Friday, February 26, 2010

The Ticking of Your Biological Clock: Fertility Age Education or Scare Tactics?

Quite a stir has been created by a recent study out of University of St. Andrews and Edinburgh University on women's optimal fertility age.  The study, which was meant to help with research to extend women's fertility age and help young women who have undergone cancer treatments regain their fertility, ended up spawning headlines like the one on ABC's website last month: 
"For Women Who Want Kids, 'the Sooner the Better': 90 Percent of Eggs Gone By Age 30".  

Fertility age statistics have had a major update with this study, which cataloged egg count from conception to menopause. However, there are two ways to look at the numbers.
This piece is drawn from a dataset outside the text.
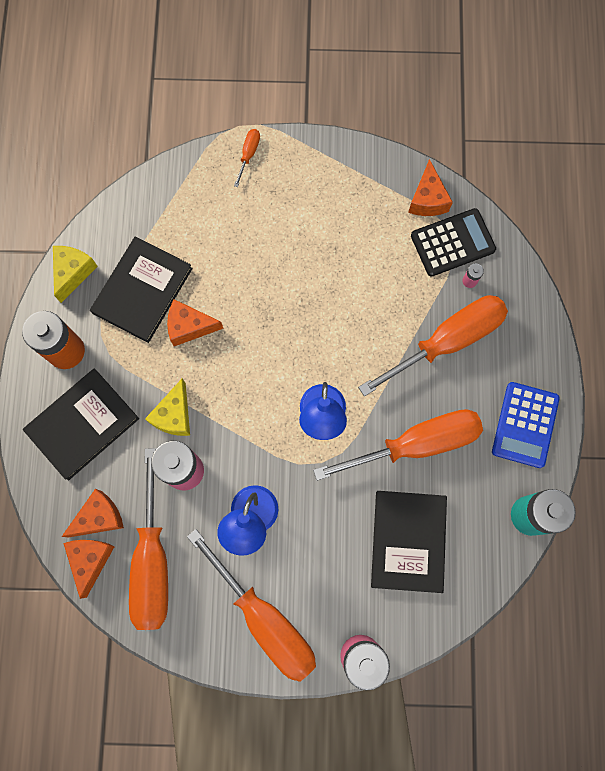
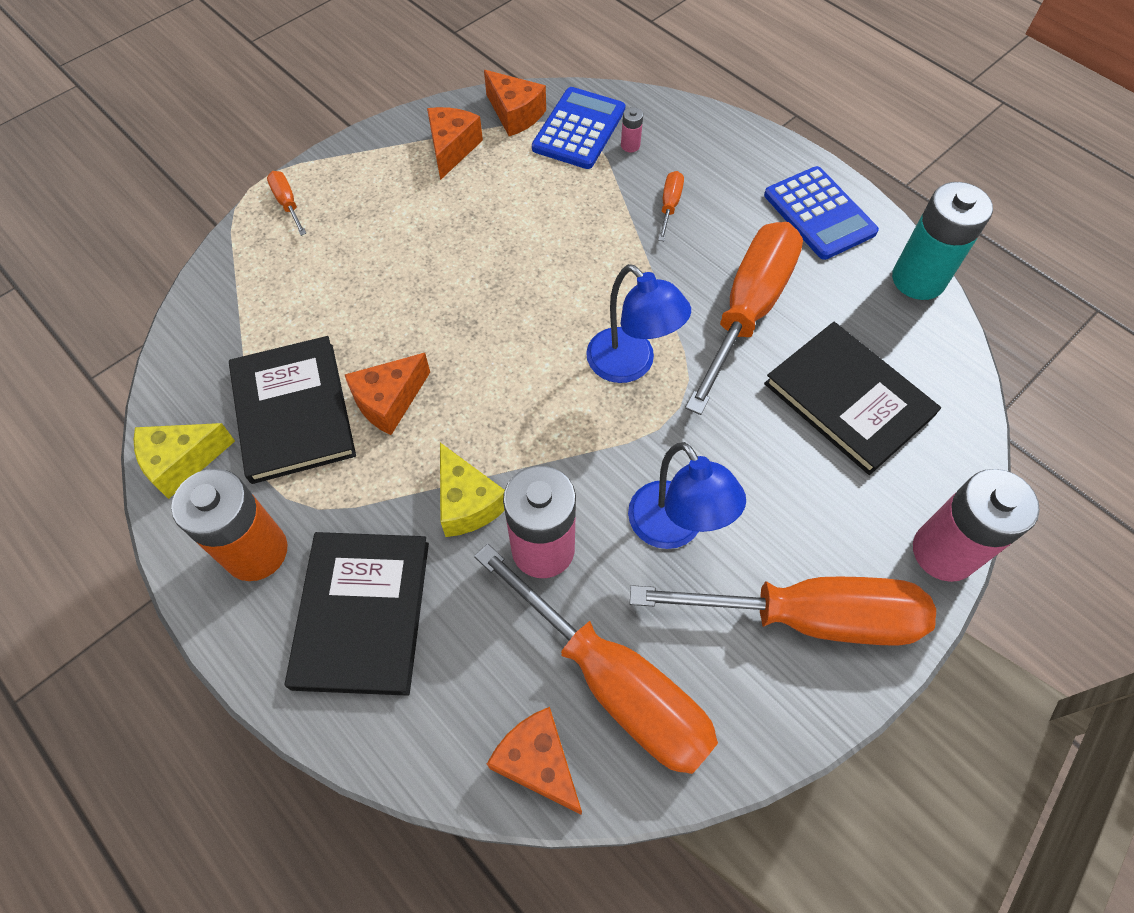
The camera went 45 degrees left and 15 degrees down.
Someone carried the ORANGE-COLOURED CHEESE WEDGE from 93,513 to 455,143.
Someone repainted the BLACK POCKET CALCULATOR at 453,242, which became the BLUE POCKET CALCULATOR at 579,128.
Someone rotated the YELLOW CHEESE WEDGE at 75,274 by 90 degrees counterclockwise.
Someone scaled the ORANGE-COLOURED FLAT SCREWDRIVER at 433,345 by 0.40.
As Carolyn Butler of the Washington Post says:
"...the absolute last thing that any woman of steadily advancing childbearing age wants to hear when she flips on the morning news shows is: Women lose 90 percent of their eggs by age 30."
Another way to look at is at age 30, a woman has around 30,000 eggs left (down from 300,000). 30,000? Well, that's not so bad. This less dramatic approach to the numbers also tells us that for women past thirty, conceiving may be more difficult, but they are not past their fertility age just yet.  In a far more neutral article out of the UK's The Journal the author writes:
"New evidence suggests a woman’s egg supply peaks some 20 weeks after conception, while still in the womb, and gradually declines for around 50 years..."
So clearly, "the sooner the better", as ABC says, isn't exactly accurate.  Women shouldn't be basing their family planning entirely around egg reserve numbers, or we'd all be trying to make babies the second we hit puberty! On a very level headed note, Marie-Eve writes in her blog:

"I think pressuring women even more about their biological clock is a little useless....Had I known 10 years ago that I would not be able to get pregnant easily, I still wouldn’t have changed a thing. ... I couldn’t have been a mother in my early twenties. I would have been a disaster, and most importantly, any guy I was with wouldn’t have been right..."
As a society, we have to make important decisions on how we present this information to women. Should women receive more education on when their optimal fertility age is at a young age so that they don't wait until its too late? Or would pressuring women into building families they're not ready for only create greater problems than a lower fertility rate?